Les montants revendiqués ne seront pas considérés légitimes d'être déclarés justifiables. Par conséquent, il serait illogique de payer la note à moins d'être certain que les revendications sont fondées.

Dans le deuxième cas, l'éducation des peuples autochtones dans le nord du Québec, vous vous souviendrez sans doute de la convention de la Baie James et du Nord québécois, adoptée en 1975 ou 1976. En vertu de la convention, le gouvernement fédéral doit payer pour l'éducation des peuples d'origine autochtone et la province du Québec doit payer pour l'éducation des personnes d'origine non autochtone. De plus, les budgets pour l'éducation doivent être présentés afin que le gouvernement fédéral puisse déterminer si les sommes réclamées sont conformes aux règles et règlement. C'est un processus tout à fait normal, comme vous le voyez, qui nous permet d'être responsables des sommes que nous payons.

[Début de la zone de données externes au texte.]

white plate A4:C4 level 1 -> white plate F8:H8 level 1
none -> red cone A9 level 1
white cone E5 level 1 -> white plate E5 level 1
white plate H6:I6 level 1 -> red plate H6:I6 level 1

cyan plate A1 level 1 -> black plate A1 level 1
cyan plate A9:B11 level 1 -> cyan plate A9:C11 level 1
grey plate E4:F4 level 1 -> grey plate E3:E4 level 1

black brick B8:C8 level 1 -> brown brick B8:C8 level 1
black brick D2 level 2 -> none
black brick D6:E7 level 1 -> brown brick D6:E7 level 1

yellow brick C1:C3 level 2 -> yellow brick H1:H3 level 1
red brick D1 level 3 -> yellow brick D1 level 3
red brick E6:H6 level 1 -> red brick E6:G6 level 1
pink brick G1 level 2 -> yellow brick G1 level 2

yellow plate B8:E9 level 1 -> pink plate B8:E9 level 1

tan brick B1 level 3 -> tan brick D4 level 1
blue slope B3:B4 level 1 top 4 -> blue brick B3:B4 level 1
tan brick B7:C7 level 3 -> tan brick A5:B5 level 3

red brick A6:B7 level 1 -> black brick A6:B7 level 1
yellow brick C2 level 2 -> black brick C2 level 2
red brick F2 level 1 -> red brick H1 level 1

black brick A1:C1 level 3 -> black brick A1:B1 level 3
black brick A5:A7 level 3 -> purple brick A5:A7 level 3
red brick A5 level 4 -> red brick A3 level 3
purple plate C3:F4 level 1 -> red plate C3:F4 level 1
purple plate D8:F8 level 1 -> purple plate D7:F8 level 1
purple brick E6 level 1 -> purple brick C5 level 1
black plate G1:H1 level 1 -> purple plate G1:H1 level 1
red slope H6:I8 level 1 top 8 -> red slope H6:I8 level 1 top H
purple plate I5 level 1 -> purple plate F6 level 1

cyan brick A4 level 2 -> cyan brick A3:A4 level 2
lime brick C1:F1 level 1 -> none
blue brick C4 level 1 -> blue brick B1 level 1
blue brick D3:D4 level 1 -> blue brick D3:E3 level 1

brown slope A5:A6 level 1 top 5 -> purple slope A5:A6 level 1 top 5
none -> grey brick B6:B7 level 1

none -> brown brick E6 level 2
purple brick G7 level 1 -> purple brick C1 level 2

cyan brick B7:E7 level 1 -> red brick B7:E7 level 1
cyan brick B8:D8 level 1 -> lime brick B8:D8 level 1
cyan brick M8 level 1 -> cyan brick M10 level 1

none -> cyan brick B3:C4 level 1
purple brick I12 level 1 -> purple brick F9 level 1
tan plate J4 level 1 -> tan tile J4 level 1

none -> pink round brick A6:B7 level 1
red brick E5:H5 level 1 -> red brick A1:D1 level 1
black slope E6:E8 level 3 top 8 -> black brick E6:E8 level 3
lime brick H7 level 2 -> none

Au cours de la période en question, nous n'avons pas reçu l'information nécessaire de la province du Québec, et par conséquent, nous avons payé la somme que nous croyons était due, qui, d'ailleurs, représente une somme considérable, soit environ 464 millions de dollars.

.1150

N'oubliez pas que dans cette région, dépendamment de la commission scolaire, jusqu'à 25 p. 100 des étudiants peuvent être d'origine non autochtone et, par conséquent, ils relèvent de la province du Québec, puisque l'éducation est de compétence provinciale. Dans ce cas-ci, nous avons indiqué très clairement que nous allons payer notre part, mais nous avons une responsabilité envers les contribuables canadiens, soit d'obtenir des preuves, tel que stipulé dans la convention signée par le gouvernement fédéral et la province du Québec.

Lorsque j'ai rencontré mon homologue, Mme Beaudoin, il y a quelques semaines, nous en avons parlé.

Il y a environ une semaine, j'ai envoyé une lettre indiquant que, malheureusement, nous ne pouvons pas simplement payer un montant qui semblerait représenter un compromis, puisque nous devons montrer aux contribuables canadiens que nous avons respecté la disposition pertinente contenue dans la Convention e la Baie James, et que nous devons avoir l'information nécessaire nous permettant de déterminer si nous devons l'argent ou pas.

Ceci ne représente évidemment pas le comportement d'un gouvernement qui veut se défiler de ses obligations; c'est plutôt le comportement d'un gouverement qui sait pertinemment que ses contribuables, y compris les contribuables québécois, veulent qu'ils paient une facture qui est justifiée et légitime.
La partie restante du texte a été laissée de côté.